Color is a fundamental part of how we perceive the world, and assigning meaningful names to colors helps us communicate those perceptions. However, representing a color in a dense space with plain English labels isn't trivial. In this post, I'll walk through my process of creating a novel embedding space for colors, where each color is mapped to its closest descriptive label.
The structure of this post is as follows:
The first step in building a color embedding space is defining a way to categorize colors. Using simple rules based on RGB values, I categorized colors into basic labels like "Bright Red," "Teal," and "Light Brown." The logic for this initial labeling relies on thresholds in the RGB space.
For example, if the red component is high, and both green and blue are low, the color is labeled as "Bright Red." Similarly, if red is dominant but green and blue are closer in value, the color is classified as a shade of brown.
Here's a simplified version of the labeling function:
def rgb_to_label(r, g, b):
if r > 230 and g < 100 and b < 100:
return "Bright Red"
elif r > g and r > b and g > 40 and g < 150 and b < 100:
return "Brown"
...
return "Unlabeled Color"
Initially, not all colors are covered, and many are left as "Unlabeled Color." That's where the second part of the process comes in—improving the accuracy using a better distance metric.

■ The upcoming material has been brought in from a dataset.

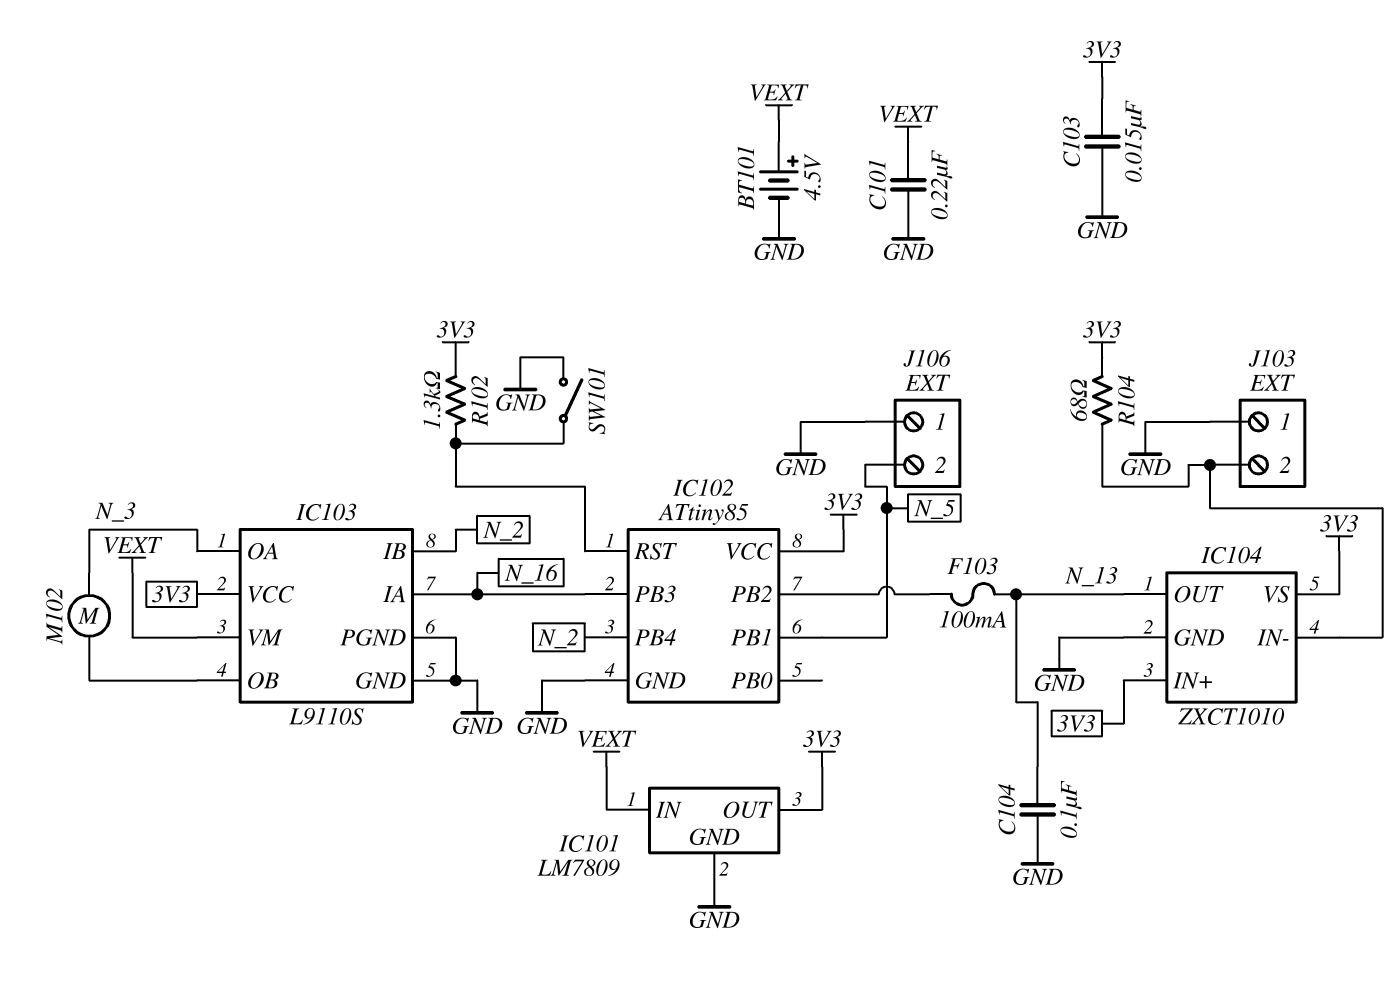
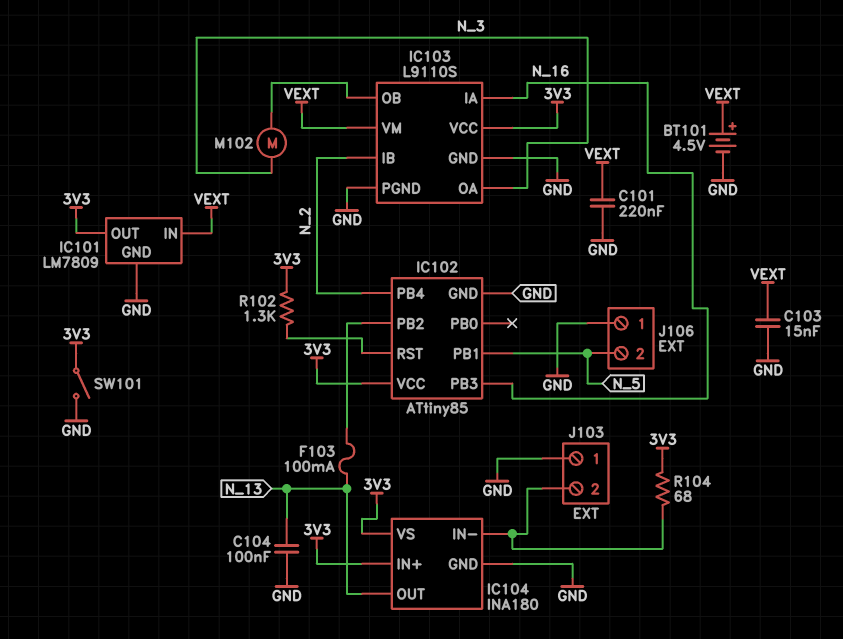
C103: 15nF (3V3, GND) -> 15nF (GND, VEXT)
IC104: ZXCT1010 -> INA180
SW101: switch (GND, IC102/RST) -> switch (3V3, GND)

The RGB color space is not perceptually uniform, meaning that two colors can look very different to the human eye, even if their RGB values are close. To make the color embedding space more accurate, I moved from simple Euclidean distance in RGB space to the CIELAB color space. The CIELAB space is designed to align more closely with human color perception.
I used the CIE76 color difference formula, which calculates the Euclidean distance between colors in the LAB space. Converting RGB values to LAB is non-trivial but crucial for achieving more accurate results. Here's an example of the conversion and distance calculation:
def rgb_to_lab(r, g, b):
...
return (L, a, b) # CIELAB values
def color_difference_lab(c1, c2):
return sqrt((c2[0] - c1[0]) ** 2 + (c2[1] - c1[1]) ** 2 + (c2[2] - c1[2]) ** 2)

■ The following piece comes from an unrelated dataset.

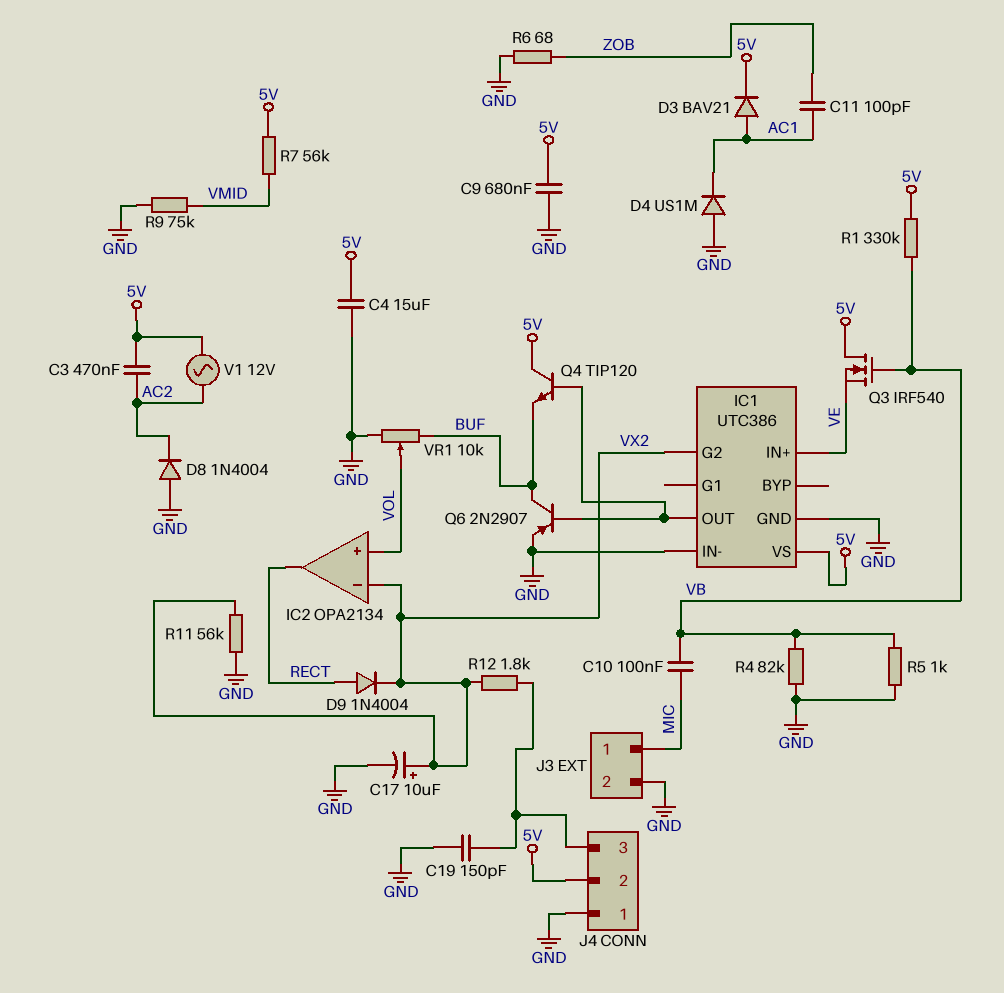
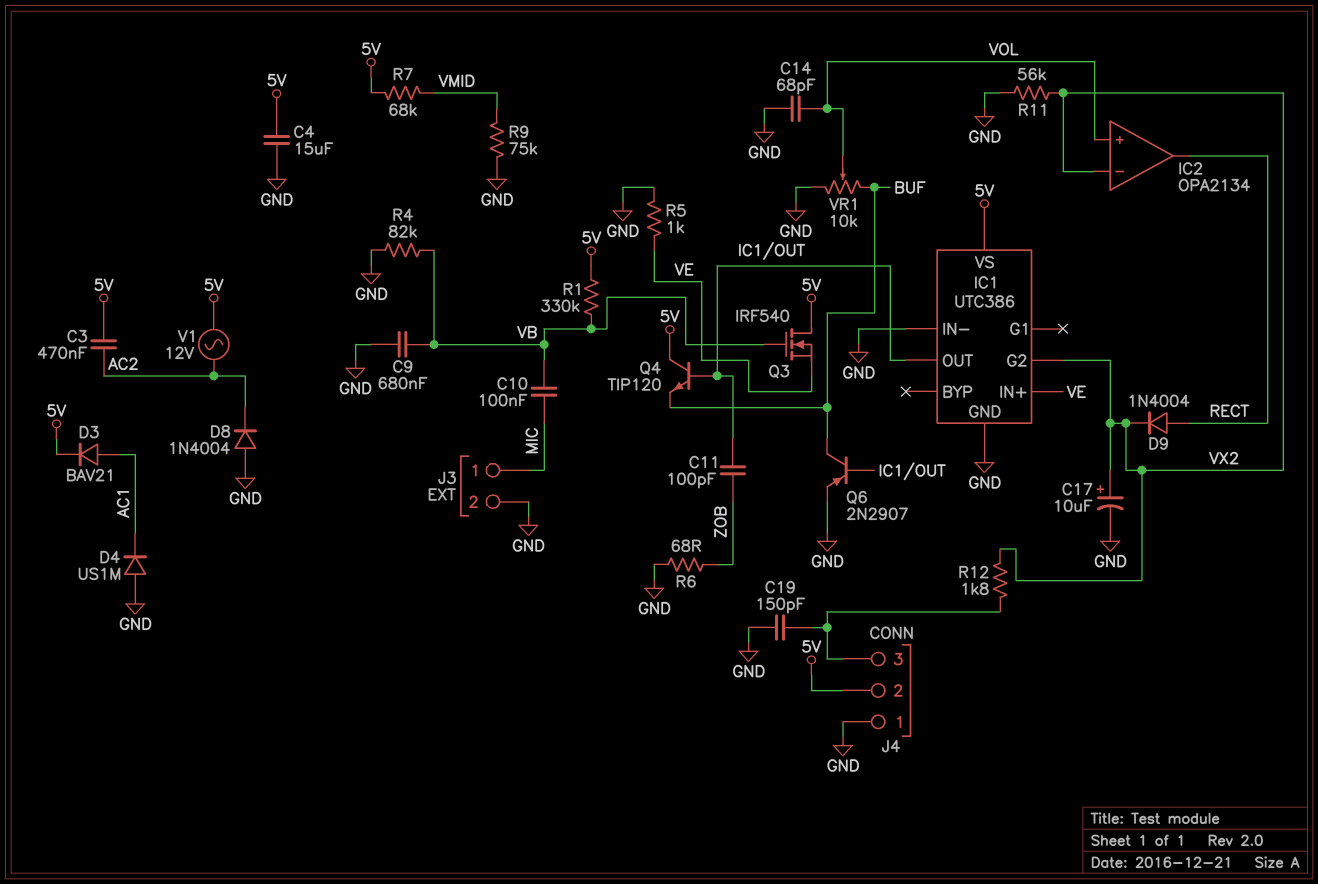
C9: 680nF (5V, GND) -> 680nF (GND, VB)
C11: 100pF (AC1, ZOB) -> 100pF (IC1/OUT, ZOB)
C14: none -> 68pF (GND, VOL)
R5: 1k (GND, VB) -> 1k (GND, VE)
R7: 56k (5V, VMID) -> 68k (5V, VMID)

Using the LAB color space, I compute the distance between each unlabeled color and the labeled ones to find the closest match.
Now that we have a perceptually accurate way to measure color differences, the next step is assigning labels to the previously unlabeled colors. For each unlabeled color, I calculate its LAB value and find the closest labeled color based on the CIE76 formula.
The process is straightforward: for each unlabeled color, measure the distance to all labeled colors, and assign the label of the closest match. This ensures that even if a color didn't fall into the initial set of categories, it still receives a reasonable descriptive label.
Here's the code snippet that does the label assignment:
def find_closest_color(row, labeled_df):
current_color_lab = rgb_to_lab(row['R'], row['G'], row['B'])
distances = [color_difference_lab(current_color_lab, rgb_to_lab(lab['R'], lab['G'], lab['B'])) for lab in labeled_df]
closest_idx = np.argmin(distances)
return labeled_df.iloc[closest_idx]['Label']
This approach results in a much denser and more accurate color embedding space. Unlabeled colors are now assigned appropriate labels based on perceptual similarity.